Go Up to Space Analyst Expert Guide

One important point must be understood regarding fragmentation: not every situation benefits from fragmentation removal. Before you invest a lot of time and effort into diagnosing and attempting the removal of fragmentation, you first need to see if jumping through hoops will actually improve your database's availability and performance.

At the highest level, the environments that benefit the most from fragmentation removal are read-intensive databases where large indexes are being frequently scanned. There are a couple of reasons why this is the case.

In most OLTP environments, data retrieval tends to be mostly selective, which negates most of the bad effects of external fragmentation. OLTP environments also often benefit from internal fragmentation because it's smart to leave room on index pages that are being added to and updated frequently. Free index page space helps avoid the dreaded page split where a page is divided in two due to the fact that incoming clustered index data can't logically fit on a needed page, so IBM DB2 makes room by creating two index pages out of one. Administrators oftentimes specify a low FILLFACTOR for their indexes to create internal fragmentation and hopefully avoid page splits.

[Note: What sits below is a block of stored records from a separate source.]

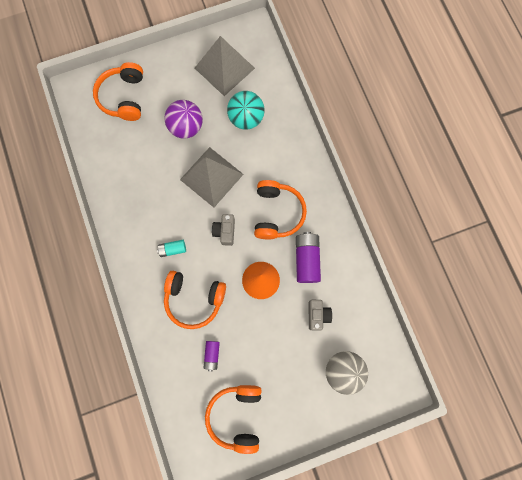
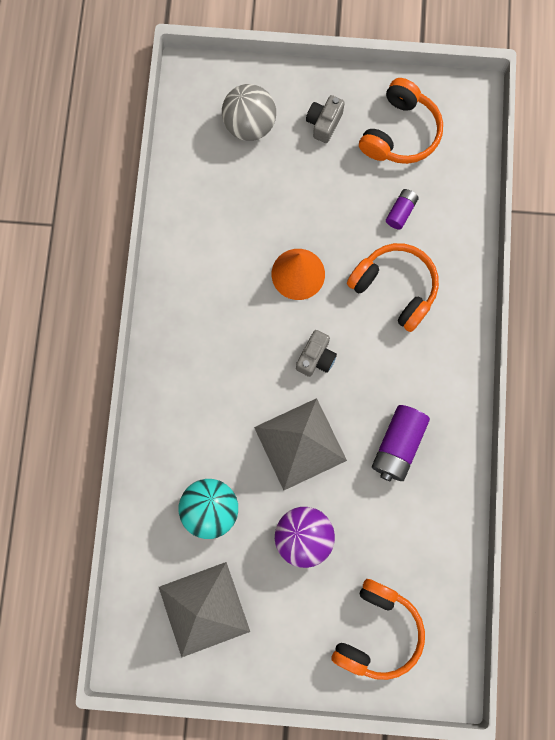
camera: 155 degrees left, 0 degrees up
(172, 249) = (396, 365): turquoise battery -> none
(277, 213) = (234, 351): orange headphones -> none
(306, 259) = (226, 273): purple battery -> purple battery (398, 445)
(317, 315) = (247, 200): grey camera -> grey camera (324, 123)

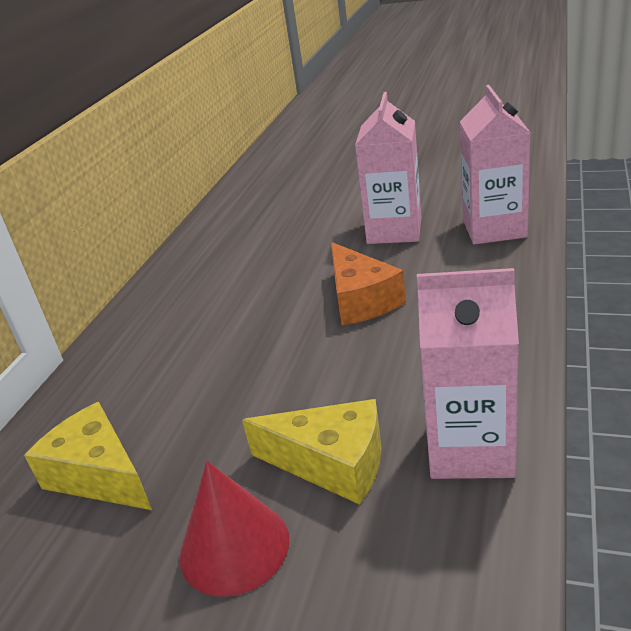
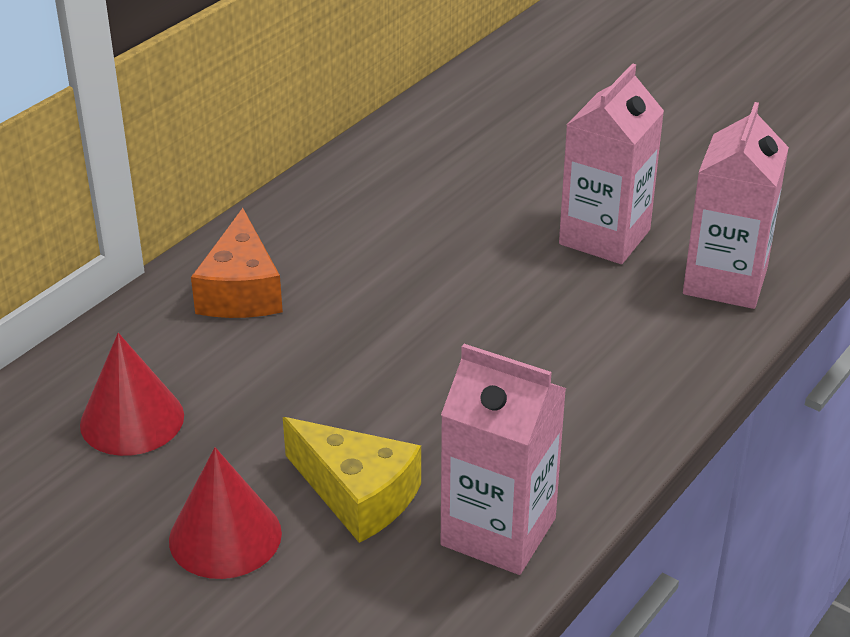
camera: 15 degrees right, 5 degrees up
(99, 475) = (132, 420): yellow cheese -> red cone
(361, 300) = (502, 320): orange cheese -> orange cheese (241, 290)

Data warehousing or databases with many resource-intensive/scanning queries are another matter. These environments will likely benefit from fragmentation removal. One reason is that the indexes tend to be larger, and therefore are not cached by IBM DB2 as easily as small indexes. Remember that fragmentation has no effect on performance once the data is nestled safely in IBM DB2's memory caches.

Another reason why these environments benefit from fragmentation removal is the effect fragmentation has on IBM DB2's read ahead manager. The read ahead manager helps queries that perform large scans by scanning index pages (and data pages) that it believes will be read and placing them into memory before they are actually needed. Naturally, this process can reduce overall scan times because data read in memory is many times faster than when that same data must be retrieved from disk. However, fragmentation affects how well the read ahead manager works. The read ahead manager will dynamically adjust the size of I/O it performs based on the actual physical order of the data and index pages on the server. When little external fragmentation is present, the read ahead manager can work very efficiently because it can read larger blocks at a time, whereas excessive fragmentation causes the read ahead manager to read smaller blocks of data. The end result when fragmentation is present is less overall throughput.

SQL execution patterns are something else to examine. Queries that perform large index scans are the ones that should see performance improvements when fragmentation is removed in a database. In DBArtisan, you can visually set I/O statistics on in the ISQL facility and examine queries to determine the amount of physical and logical read activity. Queries that show physical and read ahead I/O may see their response times drop when fragmentation has been removed.